As a working mum, I was never going to be in the 'coffee after drop-off' gang. I’m a novelist, started work as soon as my husband and daughter left home in the morning, and was on pick-up duty at the end of the day. I was far from the only working mum so didn’t feel an outlier. And I figured that brief daily chats at pick-up would ensure I was sufficiently in the loop.

It swiftly became apparent I was wrong. A School Mum Clique emerged, who’d go for regular coffees after drop-off, organise spa weekends and dinner parties. Mums who lunched together, attended daytime pilates, went to the same hairdresser and purchased the same crossbody bags. Mums who shared information about school activities that they chose not to divulge to the wider WhatsApp class chat. Mums who, before long, were organising joint family holidays.

The School Gate Clique weren’t unfriendly, as such. I have no doubt they would simply have considered themselves to be friends. They’d chat to you if none of their besties were around, or message you if they needed information their gang couldn’t provide. But there were classic clique tendencies too: gossiping (often unkindly) about other parents and their children, ignoring you when it suited them, and sending their kids to school with items that marked them out as the ‘special’ group.

Initially, it didn’t bother me: I didn’t have time for daytime pilates, and cliques aren’t my scene.

But as the years progressed, the Clique Mums’ friendships began to shape the kids’ relationships: extensive socialising outside of school meant their kids became best friends too. Somewhat inevitably, a child clique emerged in the playground which mirrored the parent clique. As the kids got older – more confident pre-teens – it became more dominating: unkind, exclusionary behaviours followed, ignored by the mums as it would threaten their own friendships.

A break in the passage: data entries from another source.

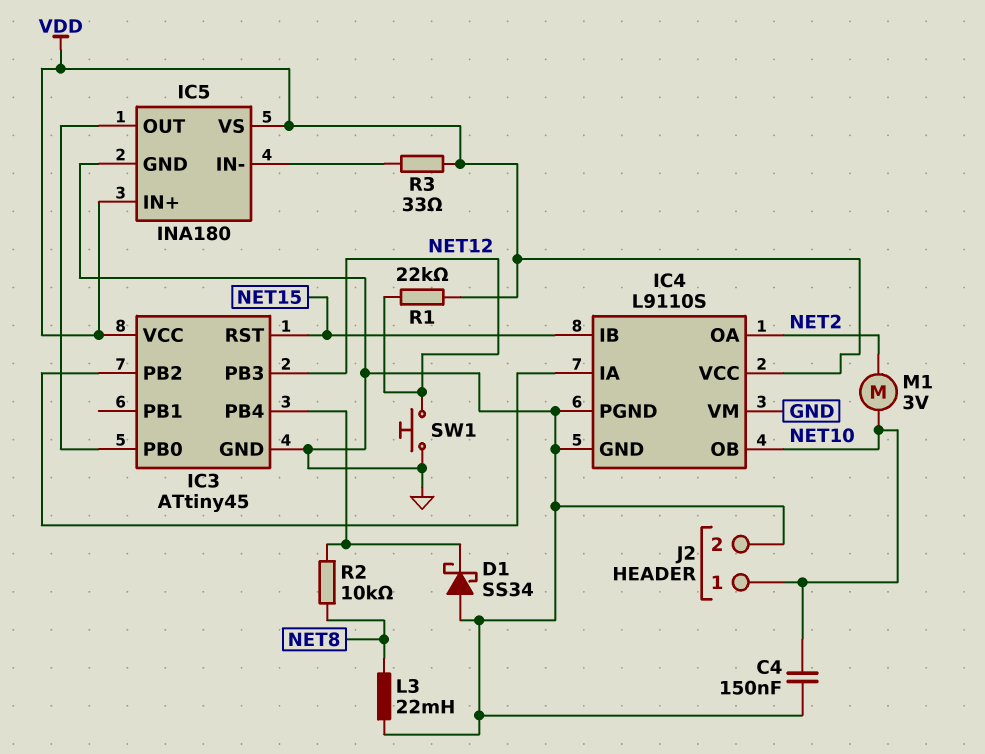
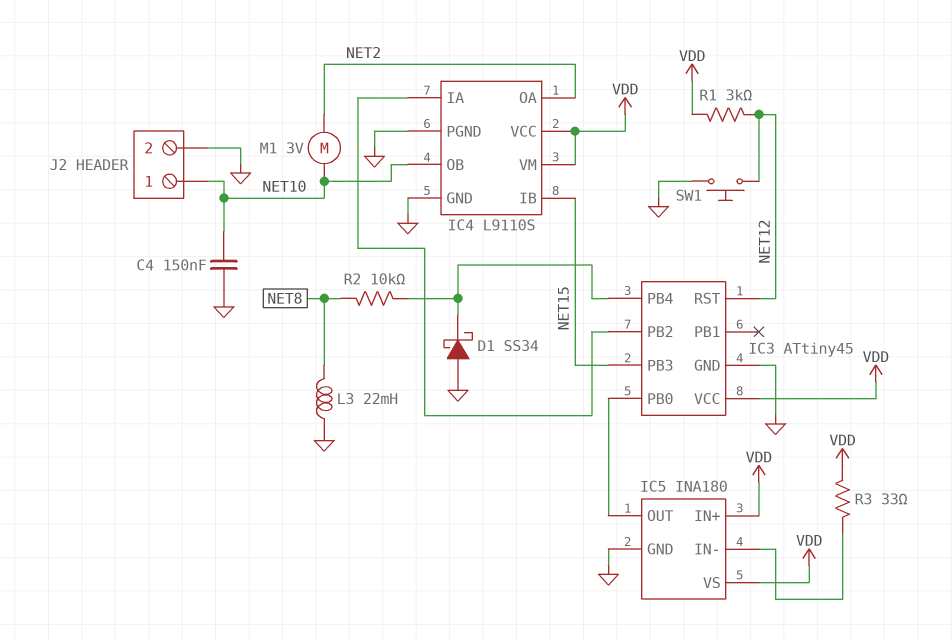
IC3 pin PB3: NET12 -> NET15
IC3 pin RST: NET15 -> NET12
IC4 pin VM: GND -> VDD
R1: 22k (NET12, VDD) -> 3k (NET12, VDD)

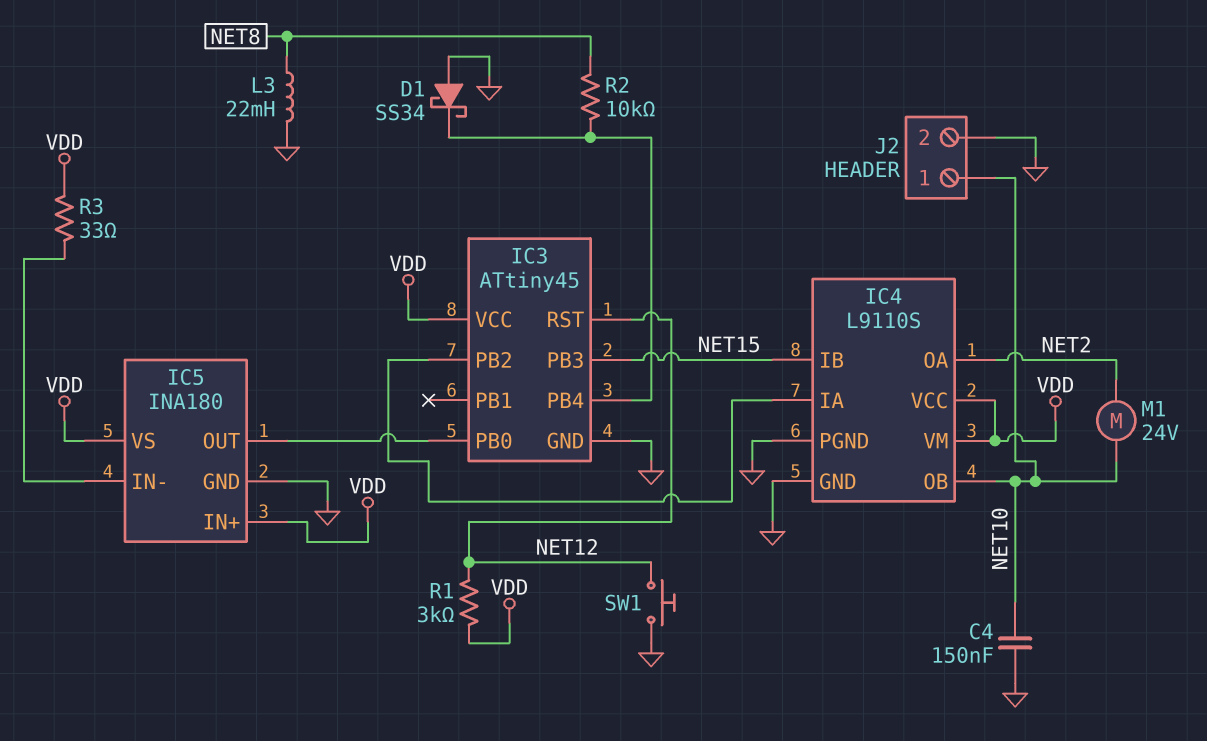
M1: motor 3V (NET2, NET10) -> motor 24V (NET2, NET10)

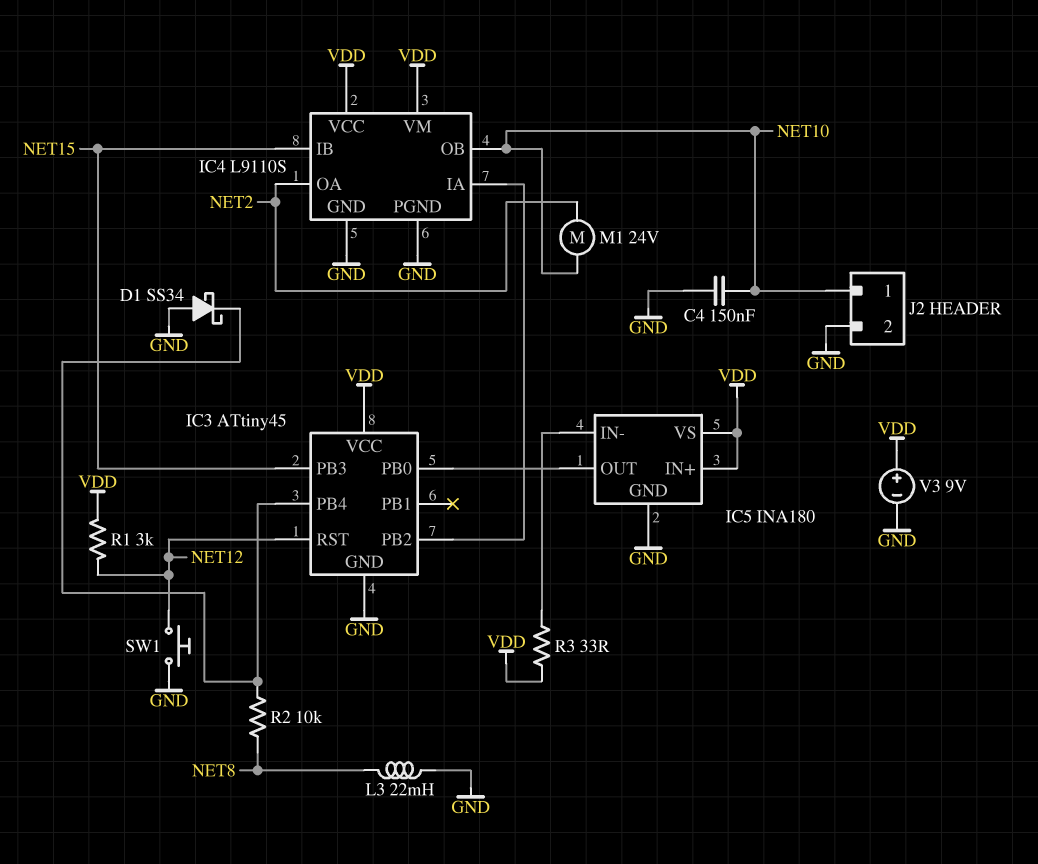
V3: none -> 9V (plus VDD, minus GND)

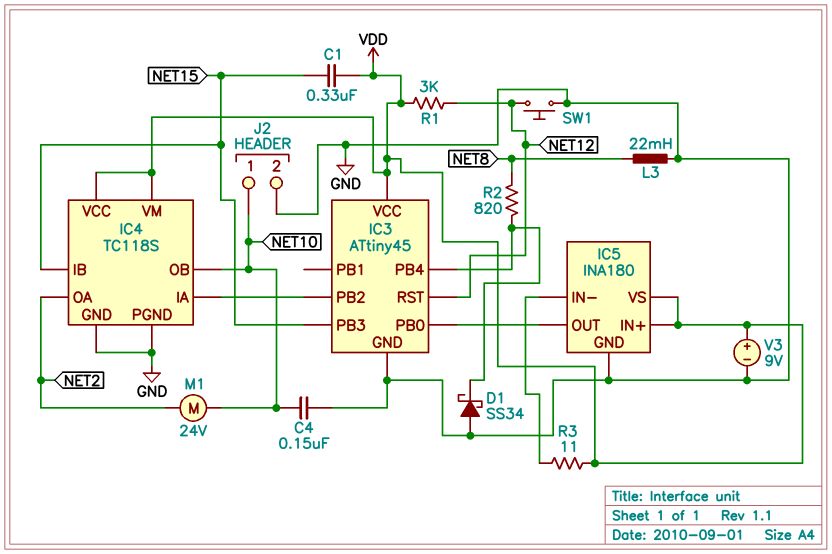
C1: none -> 330nF (NET15, VDD)
IC4: L9110S -> TC118S
R2: 10k (IC3/PB4, NET8) -> 820 (IC3/PB4, NET8)
R3: 33 (IC5/IN-, VDD) -> 11 (IC5/IN-, VDD)

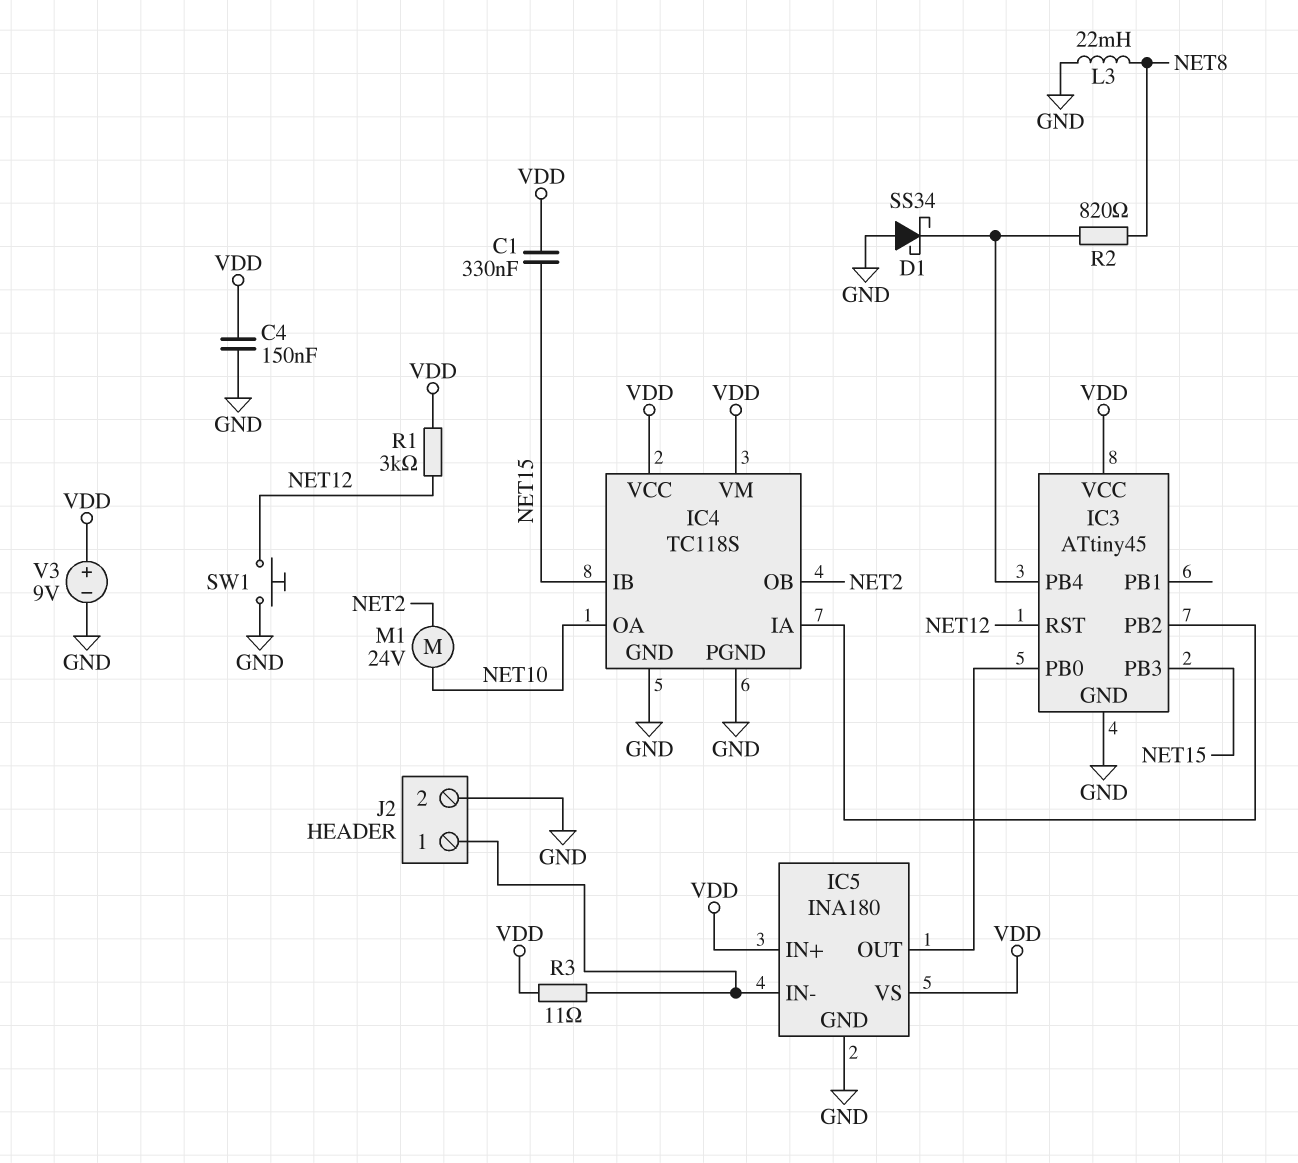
C4: 150nF (GND, NET10) -> 150nF (GND, VDD)
IC4 pin OA: NET2 -> NET10
IC4 pin OB: NET10 -> NET2
J2 pin 1: NET10 -> IC5/IN-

As a novelist, it was fascinating to watch it play out. It was less fun for the kids in the playground. But it also became clear to me that all parents – especially working parents – need allies at the school gate. There are days you’re in a meeting and need another parent to scoop up your child. Days when your child has forgotten their homework and you need a screenshot. Days when you can’t find that email about World Book Day at 10pm.

Luckily, there were enough kind, helpful, non-cliquey parents in my daughter’s year who would do those things and for whom I would reciprocate. Finding such allies was, for me, one of the most important learning curves during the primary school years.

Talking to other friends, it’s clear that the School Mum Clique is perennial. My friend, Suzy, had a similar experience fifteen years ago. ‘There was a really dominating group of mums who were very performative and ostentatious in their friendships. I’d take a book to the school gates, bury my head in it and hope to avoid them.’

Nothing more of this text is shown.